By the time of the September 11th attacks the United States had already been at war with the people of Afghanistan for over two decades with the blood of over a million Afghanis and the enslavement of the Afghani women on its hands. The B-52s, troops, and unmanned drone killers of NATO and US imperialism, however, did not bring liberation, but instead the U.S. imperialists continued the rule of many of the same anti-woman fanatics it had supported in the past. Today the nightmare of U.S. imperialist war in Afghanistan continues into its fourth decade with U.S. troops keeping the corrupt, anti-democratic, and anti-woman Karzai government in power through military actions that have left many civilians dead.

Obama, declaring Afghanistan the “good war” committed 30,000 more troops to Afghanistan in 2009 to prop –up Karzai’s corrupt anti-woman regime. These troops have been responsible for many massacres from the sky and on the ground. Atrocities have included U.S. soldiers who have murdered Afghani civilians for sport and collected their body parts as trophies, and regular night raids of homes of people suspected of opposing the regime of Karzai where whoever answers the door is shot dead.

One thing is quite certain, over four decades of imperialist intervention in Afghanistan has done nothing but harm the people. As former Parliamentarian Malalai Joya stated, “We have many problems in Afghanistan — fundamentalism, warlords, the Taliban. But we will have a better chance to solve them if we have our self-determination, our freedom, our independence. NATO's bombs will never deliver democracy and justice to Afghanistan or any other country”.

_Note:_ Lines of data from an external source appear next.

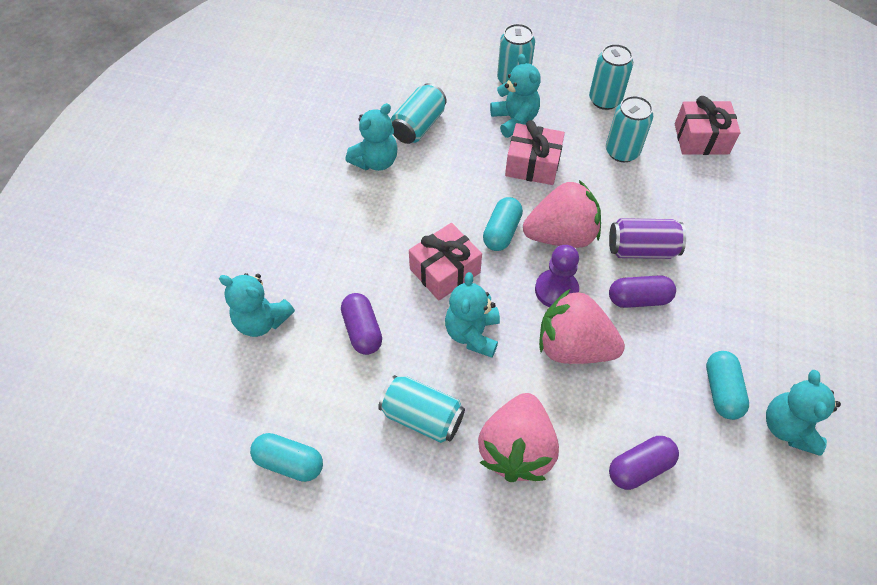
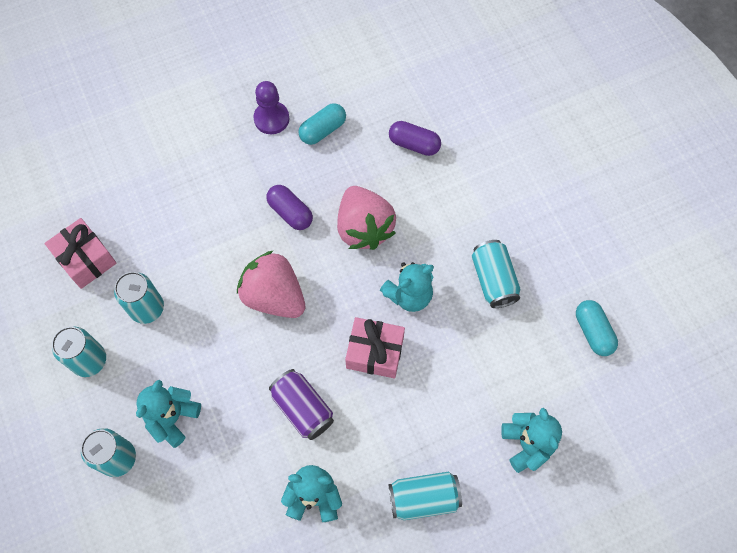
camera: 130 degrees left, 10 degrees up
(362, 330) = (471, 367): purple capsule -> none
(418, 126) = (243, 495): turquoise can -> turquoise can (423, 498)
(501, 232) = (305, 339): turquoise capsule -> none
(516, 449) = (463, 213): pink strawberry -> none
(532, 164) = (215, 366): pink gift -> none
(556, 290) = (327, 267): purple pawn -> purple pawn (271, 119)
(641, 249) = (243, 235): purple can -> purple can (303, 408)
(788, 427) = (318, 86): turquoise teddy bear -> none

Yet, Amnesty International has taken up the cause of supporting Obama’s continued war in Afghanistan. Under the slogan “NATO: Keep the Progress Going" Amnesty International sponsored a public meeting urging continued U.S. war in Afghanistan. Keynote speaker was Madeline Albright, Secretary of State under Bill Clinton. This is the same Madeline Albright who said it was worth it for the U.S. to murder 500,000 Iraqi children. During Clinton’s regime economic sanctions against Iraq caused massive death including hundreds of thousands of children. On May of 1996, 60 Minutes aired an interview with Madeline Albright, who at the time was Clinton’s UN Ambassador. Correspondent Leslie Stahl asked Albright, "We have heard that a half million children have died. I mean, that’s more children than died in Hiroshima. And — and you know, is the price worth it?"

Madeline Albright replied "I think this is a very hard choice, but the price — we think the price is worth it."

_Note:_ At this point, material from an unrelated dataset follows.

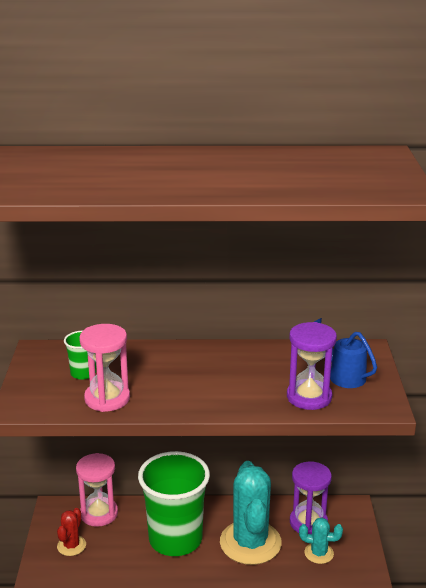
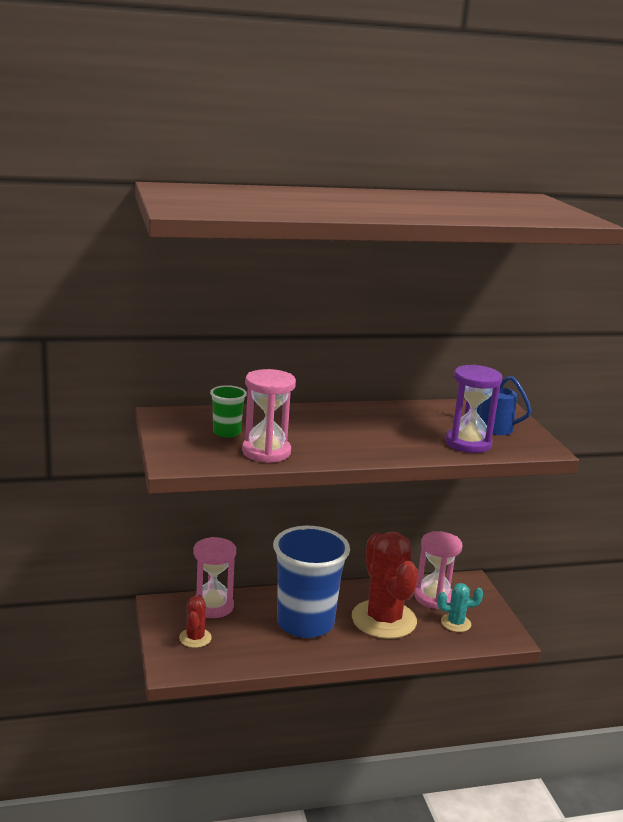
camera: 15 degrees left, 5 degrees down
(175, 539) = (305, 623): green cup -> blue cup
(250, 543) = (384, 620): turquoise cactus -> red cactus
(308, 522) = (434, 597): purple hourglass -> pink hourglass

Do not be deceived by the liberal backers of U.S. imperialism like Barack Obama, Madeline Albright, and Amnesty International. The U.S. war in Afghanistan is not the “good war”. Likewise, U.S. imperialist goals are never humanitarian. Instead, U.S. imperialism is a blood dripping beast that controls the world’s resources, labor, and wealth through mass murder, terror, and many forms of economic manipulation. Only the overthrow of U.S. imperialism through socialist revolution will end the United State’s constant warfare against the people of the world. It is towards this revolutionary goal that the Revolutionary Tendency of the Socialist Party (RTSP) is committed. Join us.

Check out the Statement of Purpose of the RT-SP:

This is an article of Liberation News, subscribe free
(not associated with the paper by the same name of the Stalinist PSL who stole our name)

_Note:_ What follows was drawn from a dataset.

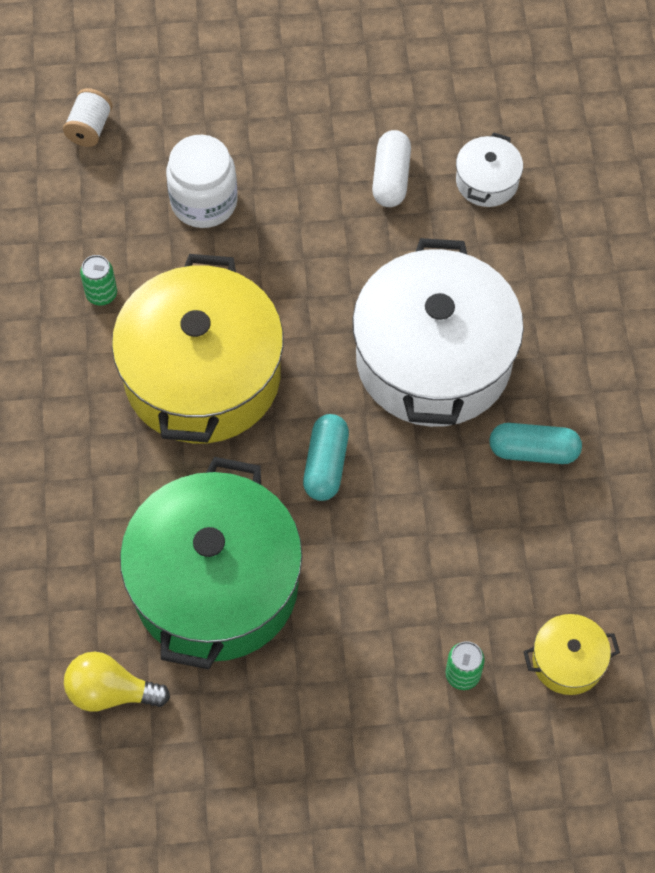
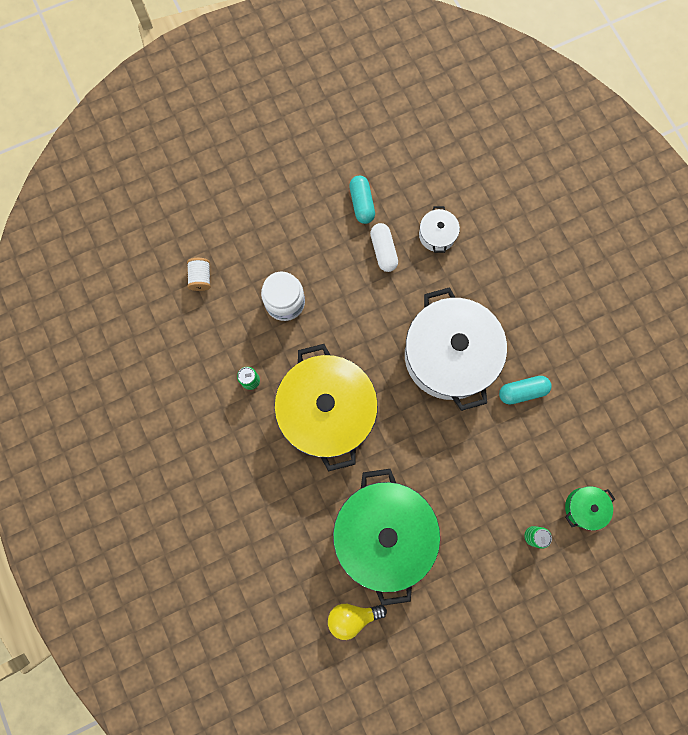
camera: 20 degrees left, 15 degrees up
(326, 464) = (415, 440): turquoise capsule -> turquoise capsule (362, 203)
(567, 661) = (584, 507): yellow pot -> green pot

Also from this same author, see:
Why The Russian Revolution is Still Important

Why We Should Oppose the Imperialist War on Libya
Add Your Comments

Comments (Hide Comments)
by John Smith
This is a bunch of anti west propaganda, nothing more. I'm in Afghanistan. Every local I've talked to who was here for the Soviet occupation hated them and is much more pleased with the progress made during the US presence here. This is a load of propaganda lies.
by Steven Argue
"John Smith" has not even challenged one of the facts I have presented in any specific and meaningful way. As for the Afghanis supposedly being happier as a result of the mujahideen "liberation", here is a photo of woman volunteers who fought desperately to stop a U.S. / mujahideen victory in Afghanistan.

by F*** the WAR
John Smith in Afghanistan. LOL I'm sure when you come around with your automatic weapons and translators the people you talk to are loving all things American. Yes masser, we hate all dim bad people you hate, please don't take my body parts as trophies, please don't throw me in one of Karzai's torture prisons.
by Fábio de Oliveira Ribeiro
The French people did not ask anyone's permission to kill the Nazis that invaded France in the past. I do not see why the Afghans need to do differently.
by Bashir
You've collected your facts from biased texts, and you don't have enough commitment to pay the money for a plane ticket to Afghanistan. Come spend a week here and rewrite this article. All the problems related to sexism are deeply rooted tribal and religious beliefs. So you are being culturally insensitive. I hate the way the Afghans treat their women, but to blame it on the US is simply incorrect. What you are truly against is Afghan culture and not stale US proxy wars. Kabul wasn't occupied by the villagers from the provinces until recently in history. Being a Kabuli in the 70s was way different from being a Kabuli in the present. Your article is much more about Kabul than it is about Afghanistan as a whole.
by Steven Argue
Bashir, my facts are correct so you have been unable to dispute them.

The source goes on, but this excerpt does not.